Près d’un tiers des arrachages de betteraves aurait eu lieu. Ils aboutissent pour le moment à des rendements moyens et une richesse en sucre plutôt basse. « Là où il a beaucoup plu, les chantiers ont pu être stoppés avec une certaine tension pour garantir l’approvisionnement des usines », fait savoir la CGB. « Avec environ 70 % des arrachages de pommes de terre réalisés au niveau national, nous sommes inquiets sur la capacité à sortir les derniers tubercules s’il continue de pleuvoir », ajoute l’UNPT. Elle constate pour le moment une qualité satisfaisante mais un rendement là aussi moyen.

Risques de mycotoxines

Selon FranceAgriMer, au 7 octobre, seuls 6 % des maïs avaient pu être récoltés, contre 44 % en 2023 et 40 % pour la moyenne de 2019 à 2023. Agreste « grandes cultures » estime par ailleurs au 15 octobre qu’avec un rendement en baisse (89,8 q/ha) comparativement à 2023, la production pourrait atteindre 14,5 millions de tonnes (Mt) du fait de la hausse de la sole.

Sur le terrain, les premiers échos semblent plutôt bons, voire très bons avec des maïs en sec qui s’en sortent mieux que l’an passé. Mais les excès d’eau pourraient faire décrocher les résultats. Ces conditions climatiques alliées aux fortes pressions d'insectes foreurs demeurent par ailleurs des facteurs favorables aux mycotoxines, sujet qui inquiète les organismes stockeurs. Or, dans plusieurs régions, leur présence est déjà remarquée sans pour autant être catastrophique pour le moment. « Plus les récoltes sont retardées, plus il y a de risques », rappelle toutefois un opérateur en Auvergne. Même s’il est d’usage d’attendre pour économiser des frais de séchage, Arvalis juge donc que : « Compte tenu du climat de cet automne, il est préférable de ne pas chercher à atteindre à tout prix le taux de 32 % d’humidité du grain pour préserver la qualité de la récolte. »

Incidences sur les semis

Reste que pour les agriculteurs, déjà impactés par de mauvaises récoltes de céréales à paille (en quantité, comme en qualité) et qui attendaient beaucoup de ces moissons, ces rendements parfois moindres associés à des frais de séchage élevés : c’est la double peine. Beaucoup attendent en effet de reprendre les parcelles afin d’implanter leurs céréales. Les semis de blé tendre comme d’orges d’hiver étaient respectivement réalisés pour 6 % et 12 % des surfaces au 7 octobre, soit plus de retard que l’an passé à date.

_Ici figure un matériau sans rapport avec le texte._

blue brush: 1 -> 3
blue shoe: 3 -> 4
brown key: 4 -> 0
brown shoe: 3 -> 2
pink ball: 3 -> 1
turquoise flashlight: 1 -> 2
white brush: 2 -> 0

Avec des problèmes de portance, « certaines céréales d’hiver pourraient ne pas être implantées pour la seconde année », estime un conseiller des Pays de la Loire. Et un opérateur de la Lorraine d’ajouter : « Chez nous, après le 15 octobre, c’est compliqué pour les orges et les exploitants hésitent déjà à les remplacer par du blé, voire une culture de printemps. »

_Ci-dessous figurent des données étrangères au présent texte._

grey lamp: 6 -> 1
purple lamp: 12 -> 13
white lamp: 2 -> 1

Une pression des limaces exceptionnellement forte est aussi à noter avec, dans ces conditions, une rupture de stock en molluscicides dans certaines régions, et des réapprovisionnements prévus pas avant à la fin de décembre. « Les conditions ne seront probablement pas toujours optimales et il faudra donc réajuster les densités de semis », signale par ailleurs la chambre d’agriculture de l’Oise qui ajoute que l’on pourra « se consoler avec des avantages agronomiques intéressants » de ces retards de semis.